Um dos maiores riscos da excessiva especialização hoje existente é que toda uma pesquisa, mesmo de alto nível, numa especialidade científica se transcorra sem jamais se tomar conhecimento – melhor dizendo, sem se tomar ciência – de outro trabalho em outra área, que poderia ser decisivo na contribuição para pequenas ou grandes revoluções naquela primeira área. Isso vale desde a grande pesquisa até a escolha da vocação nos cursos de graduação: pode o aluno se hiperespecializar desde a iniciação científica, sem nunca perceber que, “na sala ao lado”, algo está sendo estudado que pode casar-se muito melhor com sua vocação pessoal. Ou seja, a hiperespecialização é um problema tanto para os estudos mais avançados, quanto para o ingresso na universidade.
Daí que tenhamos notado, desde o início das reuniões preparatórias para o IEA, um desejo incontido, por parte dos pesquisadores convidados, de dialogar com seus pares de outras áreas a fim de encaminhar soluções para problemas que transbordam a especificidade de suas pesquisas.
A história da UNIFESP, uma instituição que tem uma larga tradição nas ciências da saúde e a força da juventude nas ciências humanas e sociais, aponta bem para a oportunidade de que os grandes avanços no tratamento das doenças – e mais do que isso, na mudança de um conceito de saúde limitado à eliminação das moléstias, para outro no qual se promove, sem limites, a expansão da expectativa de vida bem como ganhos sensíveis na qualidade de vida – sejam tratados em diálogo entre os que conhecem bem os fenômenos da vida em diálogo e os que estudam seus impactos na cultura humana, isto é, na vida individual e social.
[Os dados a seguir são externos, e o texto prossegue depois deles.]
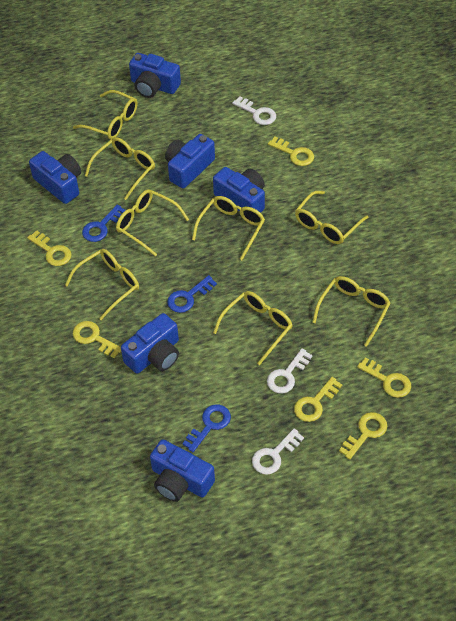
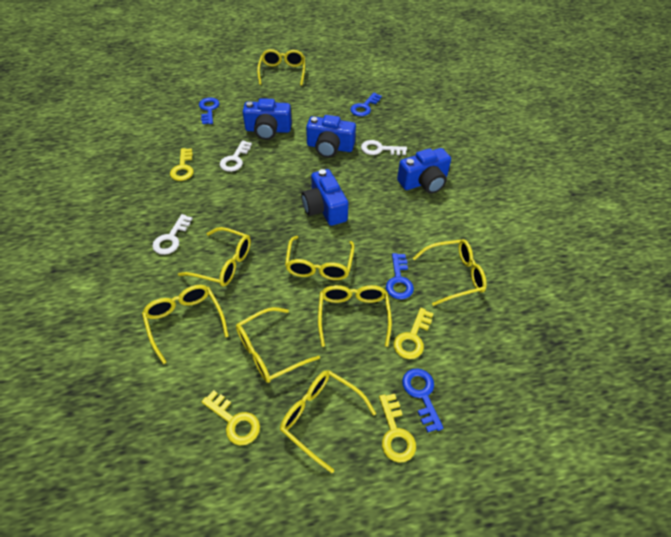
blue camera: 6 -> 4
blue key: 3 -> 4
yellow key: 6 -> 4

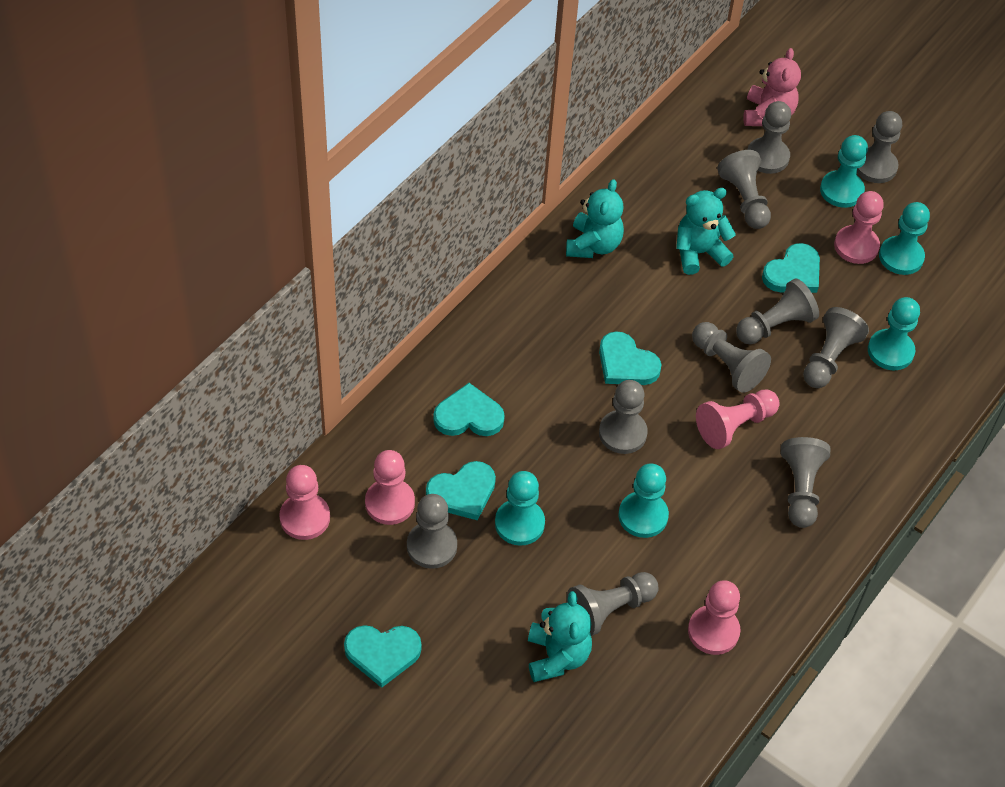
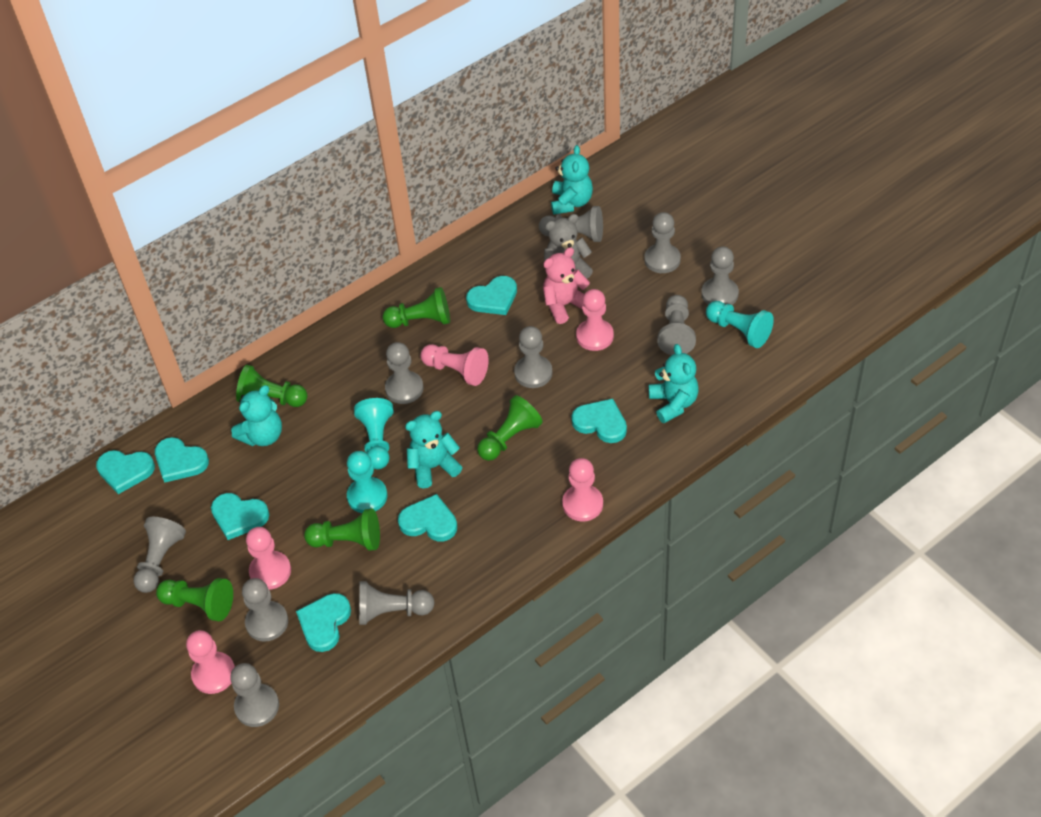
green pawn: 0 -> 5
grey teddy bear: 0 -> 1
turquoise heart: 5 -> 7
turquoise pawn: 5 -> 3
turquoise teddy bear: 3 -> 4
Por isso mesmo, desde o início adotamos, na prospecção dos desejos da comunidade, uma estratégia talvez única no mundo no que diz respeito a IEAs: em vez de partirmos de um modelo pronto, dialogamos. Procuramos o chão da (melhor) pesquisa. Fomos grassroots e entendemos que sempre se tem de partir da pesquisa (de qualidade) realmente existente, para se chegar ao que podem ser estudos avançados.
Interdisciplinaridade.
No mesmo sentido, quando foi fundado o IEA da USP, eram poucos os programas interdisciplinares e, com frequência, grupos promissores ficavam sem lar em seus departamentos ou programas. Este não é o caso, ao que pude ver, na UNIFESP, de modo que não deve o IEA duplicar o que já existe, quer sob forma de programas, quer de colaboração entre eles.
Já, em decorrência do que dissemos sobre grandes equipes e investimentos para se fazer a ciência hoje de ponta, como um IEA não terá tais meios, o que caberá será um trabalho sobretudo de diálogos e de ideias.